The system variable @@transaction_isolation is the preferred
name in MySQL 8.0 (@@tx_isolation is a deprecated alias).
*/
SELECT @@global.transaction_isolation AS global_level,
@@session.transaction_isolation AS session_level;
/*
1.2 Change the isolation level for the current session only.
This setting takes effect for the next transaction.
*/
SET SESSION TRANSACTION ISOLATION LEVEL READ COMMITTED;
SELECT @@session.transaction_isolation AS current_level;
-- Reset to MySQL's default
SET SESSION TRANSACTION ISOLATION LEVEL REPEATABLE READ;
/*
1.3 Set a single-transaction isolation level (next START TRANSACTION only).
*/
SET TRANSACTION ISOLATION LEVEL SERIALIZABLE;
SELECT @@session.transaction_isolation AS next_txn_level;
-- The transient override is consumed by the next COMMIT/ROLLBACK
START TRANSACTION;
SELECT 'In SERIALIZABLE transaction' AS note;
ROLLBACK;
-- Level reverts to REPEATABLE READ after the transaction ends
SELECT @@session.transaction_isolation AS after_rollback;
-------------------------------------------------
-- Region: 2. READ UNCOMMITTED – Dirty Reads
-------------------------------------------------
/*
2.1 READ UNCOMMITTED is the most permissive level.
A transaction can read rows written by another transaction
that has not yet committed.
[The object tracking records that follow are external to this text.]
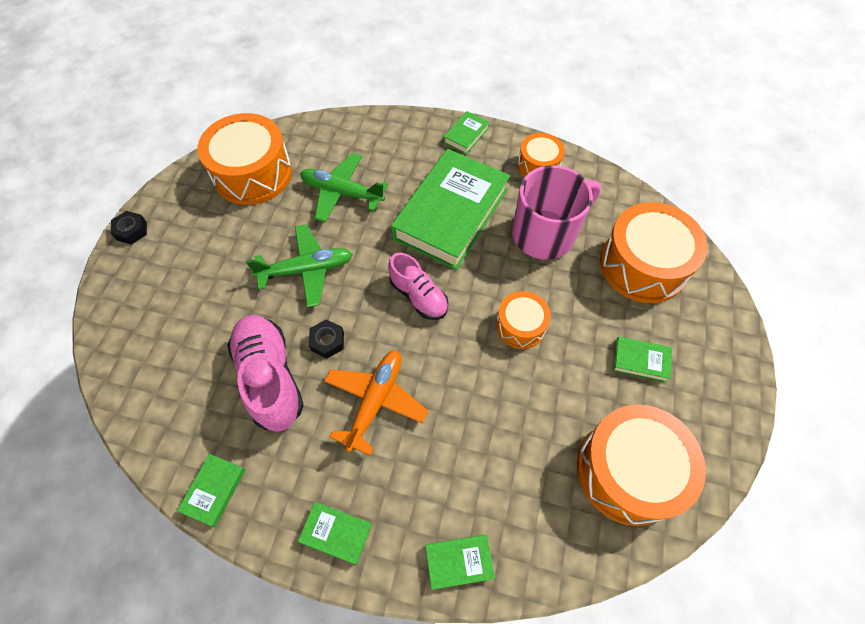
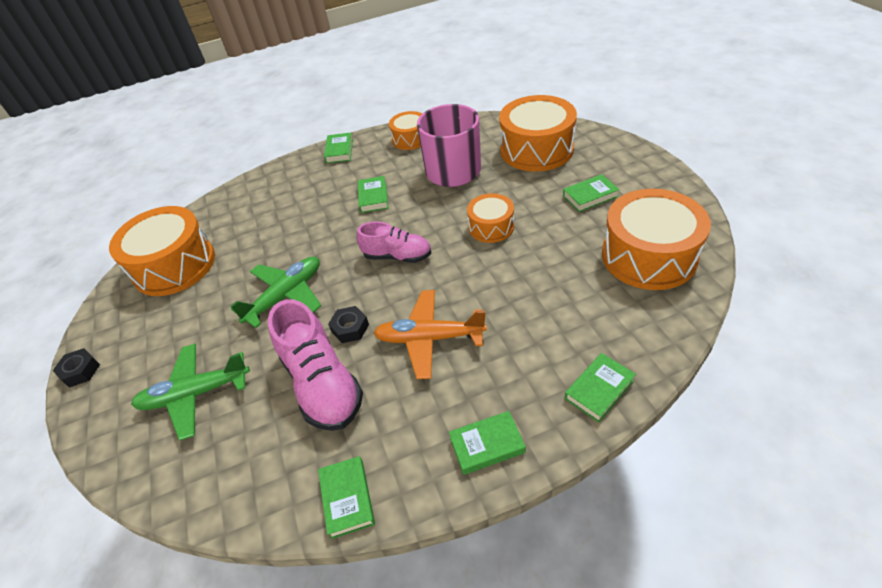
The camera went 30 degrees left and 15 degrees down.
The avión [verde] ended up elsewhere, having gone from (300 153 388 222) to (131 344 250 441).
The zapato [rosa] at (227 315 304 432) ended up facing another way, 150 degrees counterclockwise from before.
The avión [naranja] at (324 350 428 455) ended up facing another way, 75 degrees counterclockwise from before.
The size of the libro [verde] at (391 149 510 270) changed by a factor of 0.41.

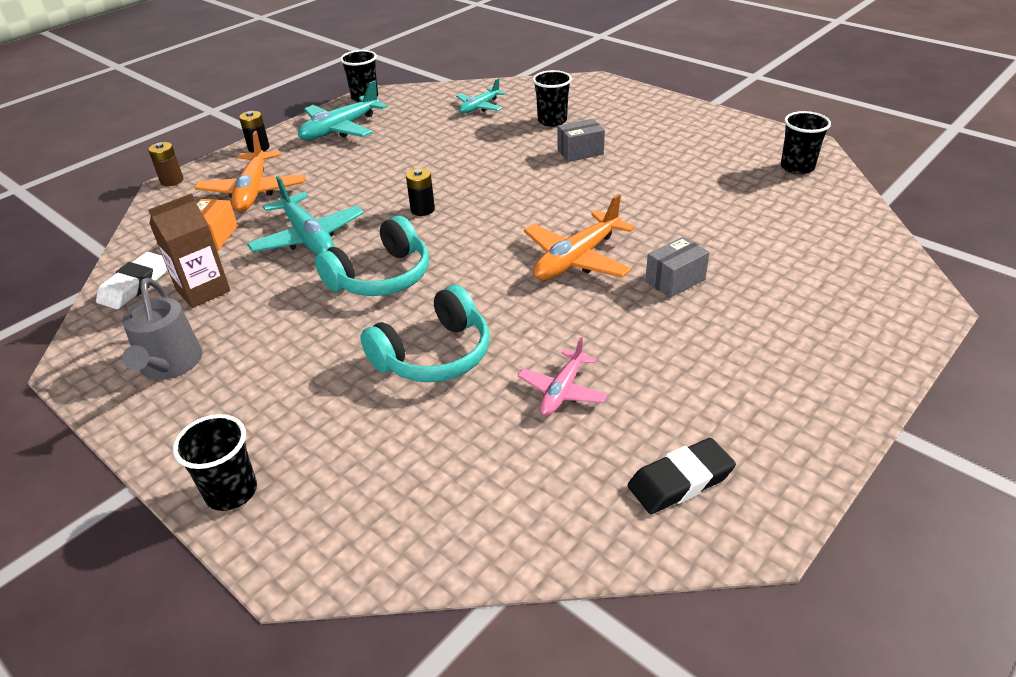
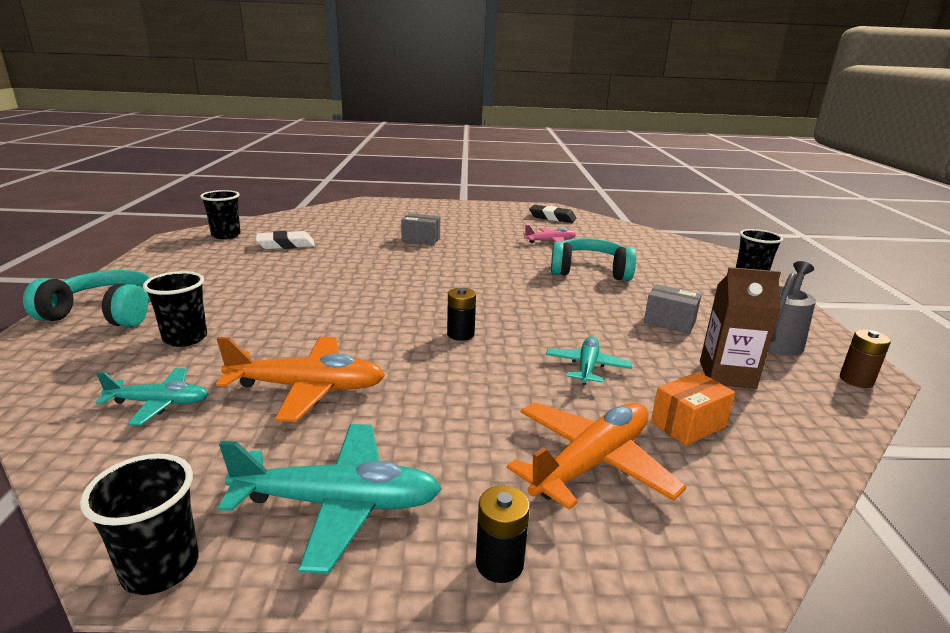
The camera went 135 degrees left and 15 degrees down.
The goma de borrar [blanco] ended up elsewhere, having gone from (96 252 167 309) to (256 231 315 249).
The pila [marrón] ended up elsewhere, having gone from (148 142 183 186) to (840 329 891 388).
The auriculares [turquesa] ended up elsewhere, having gone from (315 216 429 296) to (23 270 151 327).
The avión [naranja] ended up elsewhere, having gone from (524 194 635 280) to (216 337 385 422).
The caja [gris] ended up elsewhere, having gone from (557 119 605 162) to (644 284 702 334).
The size of the avión [turquesa] at (247 176 364 254) changed by a factor of 0.61.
This is called a "dirty read".
Scenario (two connections needed to reproduce live):
Session A: START TRANSACTION; UPDATE accounts SET balance = 9999 WHERE owner = 'Alice';
Session B: SET TRANSACTION ISOLATION LEVEL READ UNCOMMITTED;
SELECT balance FROM accounts WHERE owner = 'Alice'; -- returns 9999
Session A: ROLLBACK;
Session B: SELECT balance FROM accounts WHERE owner = 'Alice'; -- now returns 1000 (phantom change)
*/
SET SESSION TRANSACTION ISOLATION LEVEL READ UNCOMMITTED;
START TRANSACTION;
SELECT balance FROM accounts WHERE owner = 'Alice'; -- may see uncommitted changes from other sessions
ROLLBACK;
SET SESSION TRANSACTION ISOLATION LEVEL REPEATABLE READ;
-------------------------------------------------
-- Region: 3. READ COMMITTED – No Dirty Reads
-------------------------------------------------
/*
3.1 READ COMMITTED prevents dirty reads: a transaction only sees rows
that have been permanently committed. However, if another
transaction commits new rows between two reads within the same
transaction, the second read may produce different results
(non-repeatable read).
Scenario:
Session A: START TRANSACTION; UPDATE accounts SET balance = 1500 WHERE owner = 'Alice'; COMMIT;
Session B (READ COMMITTED): -- first read: 1000; second read: 1500 => non-repeatable
*/
SET SESSION TRANSACTION ISOLATION LEVEL READ COMMITTED;
START TRANSACTION;
SELECT balance FROM accounts WHERE owner = 'Alice'; -- committed snapshot at this point
-- (other sessions can commit in between)
SELECT balance FROM accounts WHERE owner = 'Alice'; -- could differ if another session committed
COMMIT;
SET SESSION TRANSACTION ISOLATION LEVEL REPEATABLE READ;
-------------------------------------------------
-- Region: 4. REPEATABLE READ – MySQL Default
-------------------------------------------------
/*
4.1 REPEATABLE READ is InnoDB's default. The snapshot is taken at
the first read within a transaction; all subsequent reads in the
same transaction see the same data, eliminating non-repeatable reads.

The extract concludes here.